4. Choose low energy-consumption products
Greenpeace advises business that low energy consumption products should be preferred: "Producers are looking to decrease standby consumption and also active use consumption (of energy). New processors use less energy at the same speed (as previous generation CPU chips). For example, Intel's new chips are lead-free and have half the energy use."
5. Move to thin clients
The bulk of the distributed IT estate is represented by desktop PCs with their own spinning hard drives, RAM and processor all needing power and cooling. It is apparent that thin clients consolidate desktop processor power to the datacentre (in servers) and avoid the need for spinning disks at the desktop. There is an obvious saving of energy costs here with less need for power at the desktop and no needed for PC cooling at all.
Zeina Alhajj says: "Thin clients are definitely a way forward in reducing the component count.
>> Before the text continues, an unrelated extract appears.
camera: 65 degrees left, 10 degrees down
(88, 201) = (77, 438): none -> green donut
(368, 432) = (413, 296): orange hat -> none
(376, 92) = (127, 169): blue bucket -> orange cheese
It doesn't make sense to have a PC for every desk. This is definitely a step forward in reducing the resources used."
"A PC needs a lot of resources to build. The more we can reduce resource use in the (IT) industry the better. A PC contains lead, copper, heavy metals, gold and silver. That's why the Chinese dismantle IT products piece by piece and smelt them to extract a gram of silver here and a gram of gold there. This should be reduced."
(This view accords with a UK government-sponsored thin client use taskforce.)
Consolidation and virtualisation
Zeina Alhajj did not touch on three detailed topics which will lower an organisation's overall IT energy bill. These are consolidating servers, storage and printing.
Another way of lowering energy consumption is to move to consolidated servers with blade servers and/or virtualisation. Both are more energy-efficient than traditional servers in a chassis or servers in a rack shelf unit. Virtualised blade servers will be the most efficient of all in terms of both energy consumption and data centre space.
Storage can also be consolidated and virtualised to drive up utilisation. A single instance filestore will avoid wasteful duplication of files.
Consolidating printers in the data centre or at a department level will drive up printer utilisation and avoid the energy needed to keep toner drums of distributed laser printers warm.
The Greenpeace view
Regarding the five points above, Alhajj said: "All these elements together need to be considered. The more business customers support them, the faster we will see a shift of the IT industry to the right environmental path."
It is apparent from Zeina Alhajj's views that Greenpeace has a much wider remit than reducing global warming. The Greenpeace fork is a multi-pronged device and focuses on pollution of the environment by hazardous substances, with a current focus on PVCs and Brominated flame retardants. The organisation would like us to have much more IT recycling - total recycling of old kit in fact, and also to use fewer resources in manufacturing IT gear.
Lastly Greenpeace would have business, after it has sent the right signals to suppliers by buying or leasing low-pollution, low resource-use and recyclable products, organise the use of this IT gear in a high-utilisation, energy-efficient manner with consolidated resources in datacentres and thin clients distributed outside the datacentres.
One implication of what Greenpeace-approved IT means for business is the virtual abandonment of desktop PCs, with replacement by thin clients. It also implies saying goodbye generally to desktop printers outside the data centre with replacement by departmental printers.